Nous recevons de plus en plus de gens pauvres, et dans 70% des cas il n’y a pas de facteur déclenchant, tel une perte d’emploi ou une séparation conjugale. Ce ne sont pas des difficultés particulières, mais un pouvoir d’achat qui s’est érodé au fil du temps ans. Ils n’ont simplement plus de quoi boucler leur budget à la fin du mois.

Comment expliquer cette lente descente ?

Il y a un effet ciseau entre leurs ressources qui baissent et leurs charges qui augmentent. Au niveau des ressources, les minimas sociaux sont désormais indexés sur l’inflation, qui a grimpé de 20% en 10 ans. Mais les charges contraintes (loyers, énergie, transports, eau) ont elles augmenté de 40%.

La situation s'est-elle amplifiée depuis la crise de 2008 ?

On observe un décrochage depuis 2008. Aujourd’hui 8,6 millions de personnes vivent en France sous le seuil de pauvreté (964 euros, 60% du revenu médian) C’est le plus élevé depuis 1970. La tranche des très pauvres, qui vient avec 40% du revenu médian, soit 640 euros par mois, sont passés en 10 ans de 1,5 à 2,3 millions. Sur les 800 000 nouvelles personnes passées sous le seuil de pauvreté lors de la dernière décennie, la grande majorité se situe parmi ces très pauvres. Et pour la moitié d’entre eux, la situation s’est dégradée depuis 2008.

Selon votre rapport, les femmes sont de plus en plus concernées par la pauvreté…

Alors qu’il y avait une parité hommes/femmes en 2001, elles représentent désormais 57% des personnes que nous recevons. Les femmes subissent l’éclatement de la famille. Alors que les hommes seuls se marginalisent très rapidement, les femmes récupèrent les enfants du couple dans la très large majorité des séparations. Elles doivent s’en occuper seules, mais certaines n’ont pas travaillé depuis longtemps et ne peuvent donc  trouver mieux qu’un poste précaire, à temps partiel. On a donc plus de femmes pauvres, donc plus d’enfants pauvres. Aujourd’hui 1 enfant sur 5 est en situation de pauvreté, mais aussi 1 jeune sur 5, en hausse de 20% sur 10 ans, alors que la moyenne nationale tous âges confondus est de 14%. Le décalage est profond.

Autre changement, celui des personnes migrantes….

Parmi les personnes que nous recevons, le niveau de vie moyen est de l’ordre de 500 euros pas mois.
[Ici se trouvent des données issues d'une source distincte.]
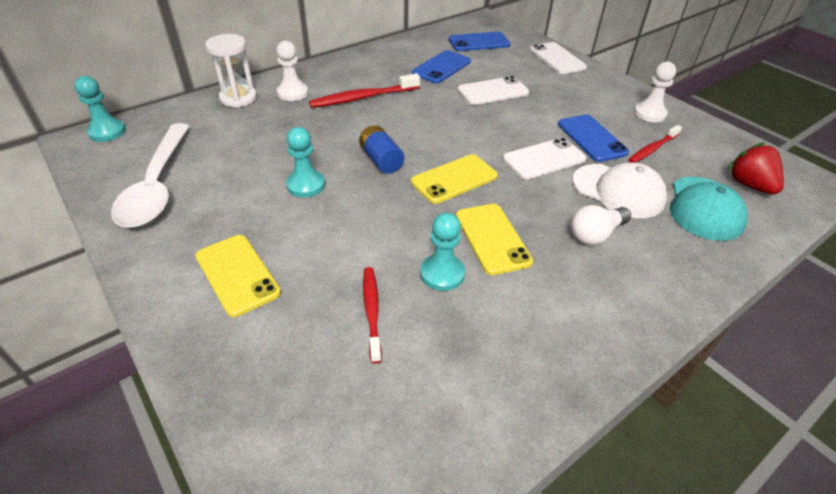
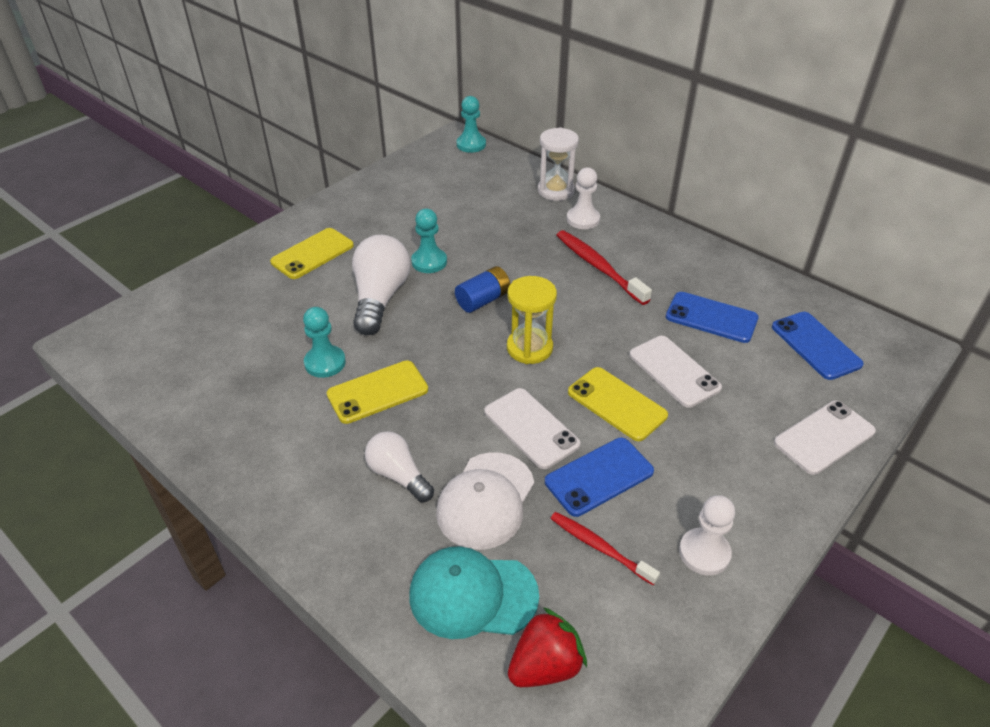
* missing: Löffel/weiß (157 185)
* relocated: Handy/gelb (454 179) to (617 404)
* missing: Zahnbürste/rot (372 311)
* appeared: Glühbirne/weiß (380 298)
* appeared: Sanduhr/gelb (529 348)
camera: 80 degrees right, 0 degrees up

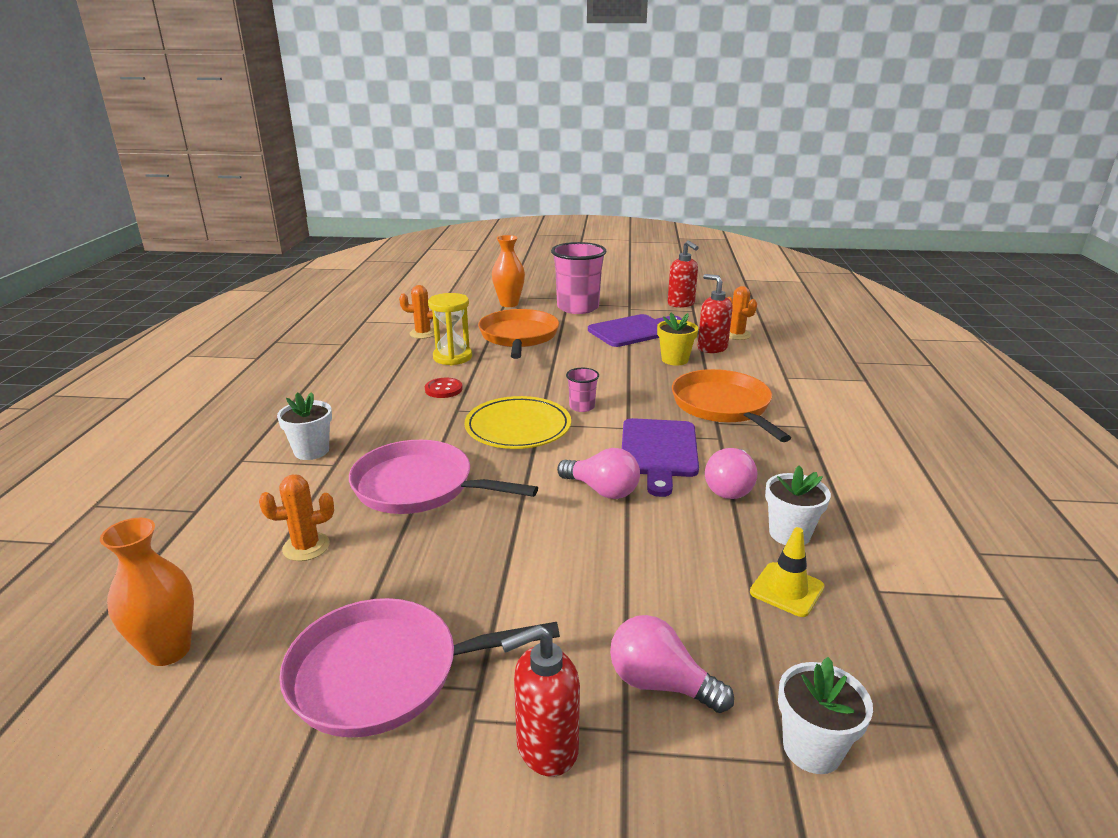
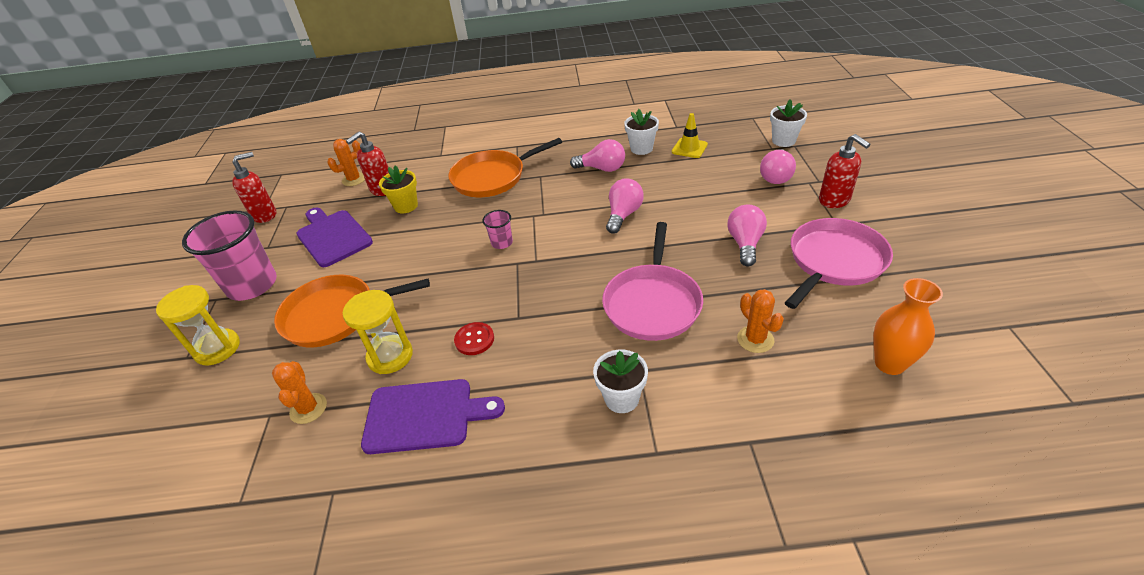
* exchanged: Vase/orange (509 304) to Sanduhr/gelb (217 349)
* missing: Teller/gelb (518 427)
* relocated: Schneidebrett/lila (659 451) to (424 416)
* spun: Pfanne/rosa (383 674) = (834 261) 120 degrees counterclockwise
* appeared: Glühbirne/rosa (745 244)
camera: 95 degrees left, 15 degrees up

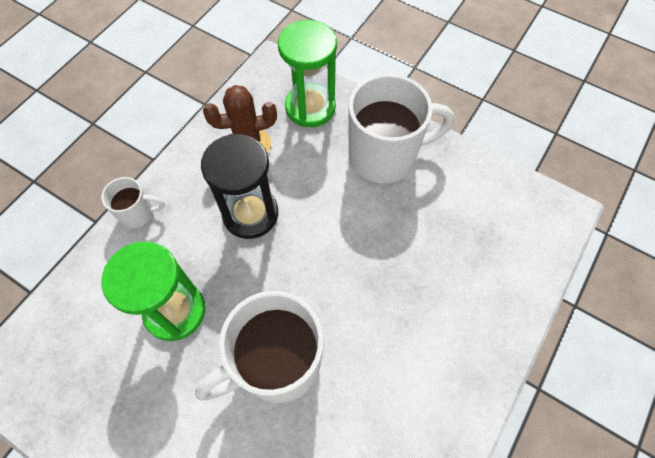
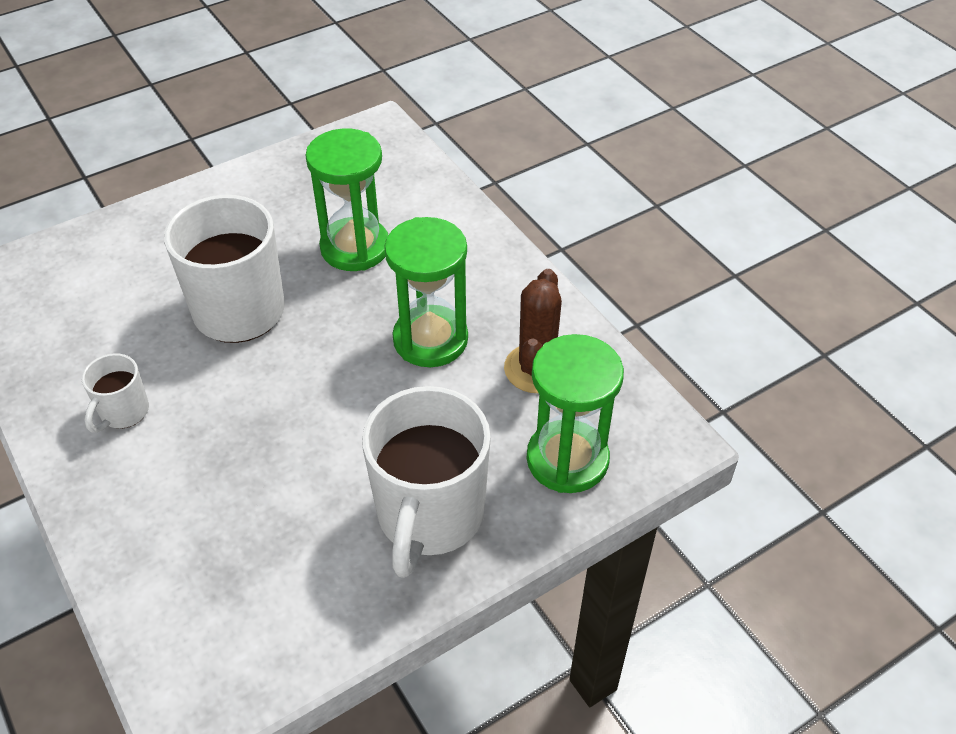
* colour: Sanduhr/schwarz (250 214) to Sanduhr/grün (430 339)
* relocated: Tasse/weiß (138 213) to (123 412)
camera: 115 degrees right, 15 degrees down

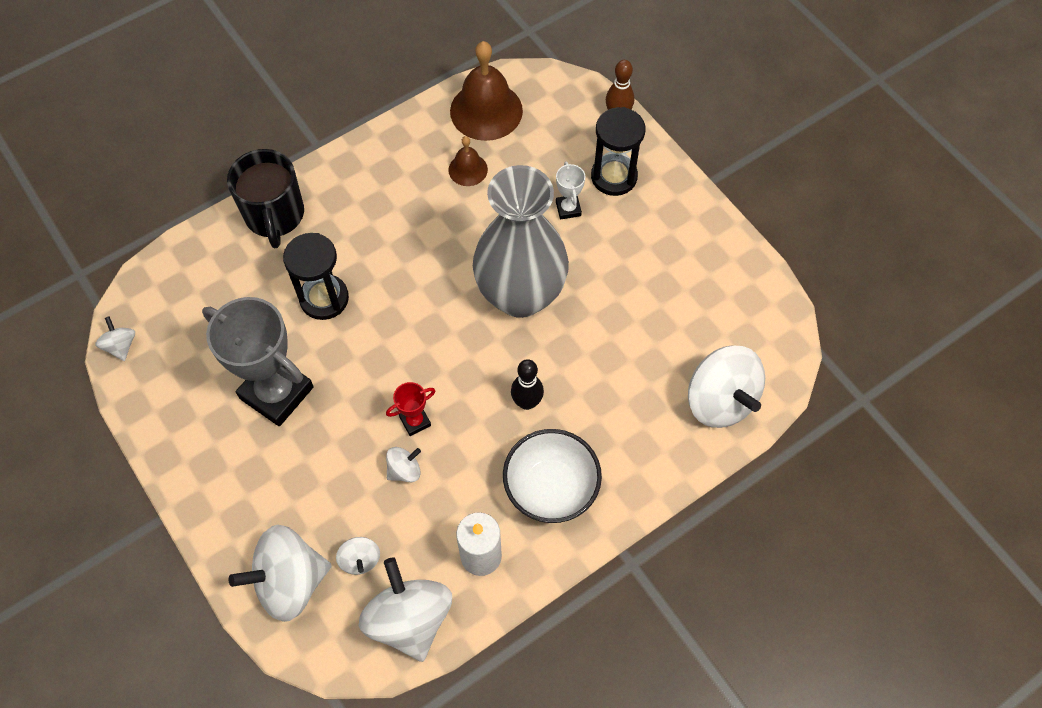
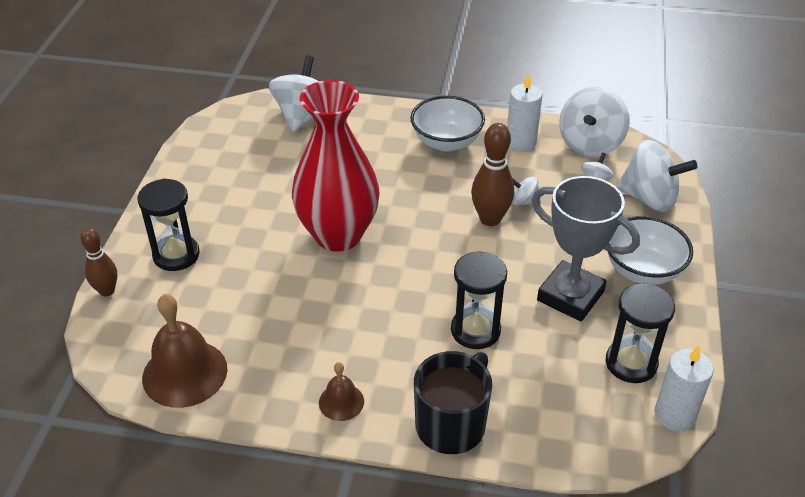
* relocated: Glocke/braun (468 169) to (341 402)
* missing: Pokal/weiß (568 209)
* colour: Vase/grau (520 295) to Vase/rot (338 235)
* spun: Pokal/grau (276 393) = (570 296) 45 degrees counterclockwise
* exchanged: Kreisel/weiß (121 346) to Kerze/weiß (674 415)
* missing: Bowlingkegel/schwarz (527 402)
* exchanged: Pokal/rot (415 421) to Bowlingkegel/braun (490 219)
* appeared: Schüssel/weiß (642 270)
* appeared: Sanduhr/schwarz (631 363)
camera: 135 degrees left, 20 degrees down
Il est de 300 euros pour les migrants, qui sont donc les plus touchés par la pauvreté. Difficulté d’accès à l’emploi, discrimination, moins de ressources sociales…Ce sont eux qui payent le plus lourd tribut. Ils représentaient 20% des visites en 2001. Dix ans plus tard, on en est à 30%. Là encore on retrouve de plus en plus de femmes avec leurs enfants, alors qu’avant nous avions principalement des hommes seuls. Et du point de vue de leurs origines, la part des personnes issues du Maghreb est en baisse, de 54% à 27% en dix ans. Nous rencontrons davantage de personnes venues d'Afrique sub-saharienne ou d’Europe de l’Est.

Qu’en est-il de leur situation par rapport au chômage ?

Ils sont de plus en plus éloignés du marché de l’emploi. Un chiffre pour l’illustrer : En 2001, nous recevions 18% de chômeurs en fin de droits. Ils sont passés à 26%.

Quelles pistes suivre ?

Il y a un travail à faire sur les charges des personnes pauvres, en se donnant notamment les moyens d’agir pour le logement. Le gouvernement a des intentions, mais il faudra du concret. Et nous devons axer nos efforts sur les très pauvres, et donc regarder de très près les jeunes et les enfants.